La forme binaire spatiale semble en général suivre une règle préétablie. Elle s'apparente au cours de ces fêtes à la structure théâtrale faite d'un mélange d'éloignement et de proximité : le politique ne relève-t-il pas de la scénologie ? 431

En effet, au cours de la cérémonie des fêtes électorales, d'un côté du site ou de la salle où se tient cette fête se trouvent regroupées dans une tribune aménagée pour la circonstance, les "forces vives" de l’agglomération ou de la localité hôte de cette réunion. Ces personnalités sont très souvent assises dans un ordre protocolaire qui facilite leur identification depuis le public. Ces "forces vives" se composent de notables locaux, de figures emblématiques du parti organisateur du "meeting" électoral et de ses candidats officiels, des membres du gouvernement venus délivrer le message du pouvoir, lorsque c'est justement le parti au pouvoir qui se présente comme le maître d'œuvre de la cérémonie en cours.

Dans les milieux populaires au Cameroun, c’est le terme désormais courant d'"élite" qui permet de distinguer ces personnalités, membres de cet ensemble social. Dans la jeunesse, après que "grand type" et "coup plié" soient presque tombés en désuétude, on parle désormais de "bao", qui signifie baobab pour désigner cette catégorie de personnes. Mais à quoi correspond ce concept d'élite dans les faits ?

Au XVIIe siècle, le mot élite est en Occident utilisé pour décrire une excellence particulière.
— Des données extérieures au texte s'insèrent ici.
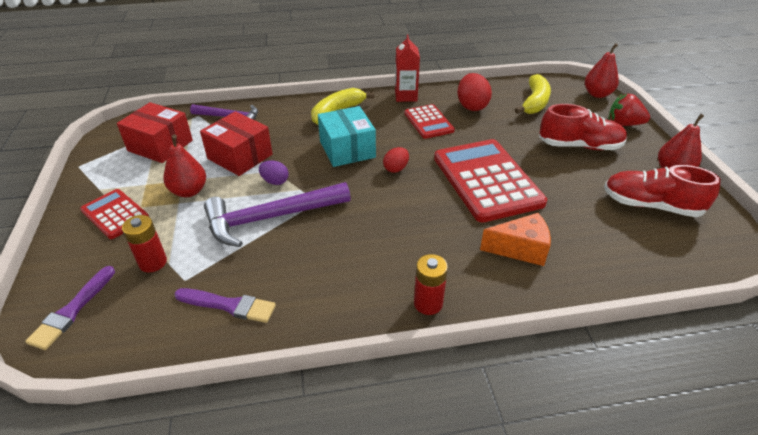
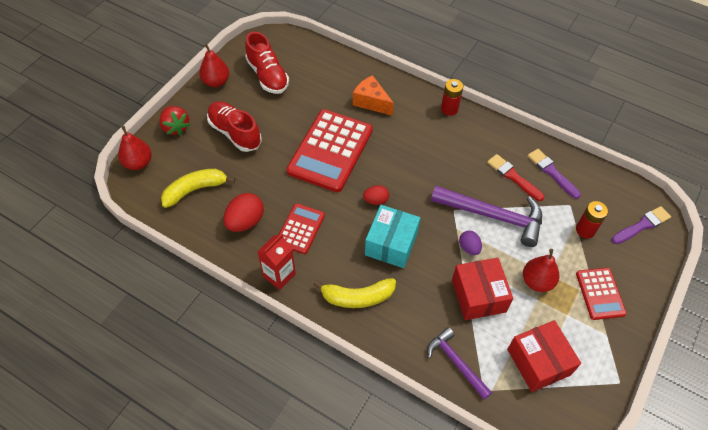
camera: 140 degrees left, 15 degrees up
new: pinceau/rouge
Il sera progressivement étendu à tout groupe social supérieur comme les unités militaires prestigieuses ou bien les hauts rangs de la noblesse. 432 Ce terme ne devient concept en science politique qu’à partir de la fin du XIXe siècle et l'émergence des théories sociologiques relatives aux élites.

L'économiste et sociologue italien Vilfredo Pareto fut le véritable investigateur de cette conceptualisation. S'intéressant principalement à l'élite gouvernante, il associe celle-ci à un ensemble d'individus qui, directement ou indirectement exercent une influence considérable sur le gouvernement. Il distingue alors l’élite, qu'elle soit gouvernante ou non gouvernante (les individus faisant partie de l'élite mais dont le comportement ne modifie pas ou n'impulse pas le cours de la décision politique) de la non-élite ; c'est-à-dire le reste de la société. 433 Développant les premiers travaux de Vilfredo Pareto, Mosca systématisera la différenciation entre élites d'une part et le reste de la société (la masse) de l'autre part. C'est ainsi qu'il écrira que :

‘"Parmi les faits et tendances constants qui peuvent être trouvés dans tout organisme politique, l'un est si manifeste qu'il apparaît même à l'œil le plus insouciant. Dans toute société, (…) deux classes de personnes apparaissent : une classe qui gouverne et une classe qui est gouvernée. La première classe, toujours moins nombreuse, remplit toutes les fonctions politiques, monopolise le pouvoir et adore les avantages que le pouvoir procure, alors que la seconde la plus nombreuse est dirigée et contrôlée par la première d'une manière maintenant plus ou moins arbitraire et violente. 434

Pareto et Mosca s'accordent ainsi pour définir l'élite comme un groupe de personnes qui exerce le pouvoir politique ou influence très fortement l'exercice de ce pouvoir politique. Cette définition s’étant révélée assez large, dans les années 50, 435 Harold Lasswell, va procéder à un recentrage du concept d'élite autour de ce qu'il qualifie alors comme le "top power class" : un ensemble de personnes prééminentes et actives détenant le pouvoir d’un corps politique. 436 Cette définition renvoie directement au premier type de groupe pris en considération par G. Almond dans son article "The Elite and Foreign Policy". Selon lui, quatre sortes de groupes composent l'élite d'un pays. L'élite politique tout d'abord, correspond aux officiels intervenant directement dans la formation de la décision publique soit au niveau exécutif, soit au niveau législatif. Les élites administratives et bureaucratiques ensuite sont chargées de gérer les structures et les institutions au sein desquelles les élites politiques élaborent leurs décisions. En outre, les élites ayant intérêt incluent les associations privées ou personnalités exerçant des fonctions économiques, ethniques, religieuses ou idéologiques dont l'activité est directement contrainte par les décisions publiques. Enfin, les élites de la communication représentent les mass media (radio, presse, et cinéma). 437

Au final de ces différentes considérations de caractère plutôt théorique sur les élites, il ressort que ce concept peut prendre des contenus différents et varier dans sa signification selon le groupe pris en considération au sein d'une collectivité.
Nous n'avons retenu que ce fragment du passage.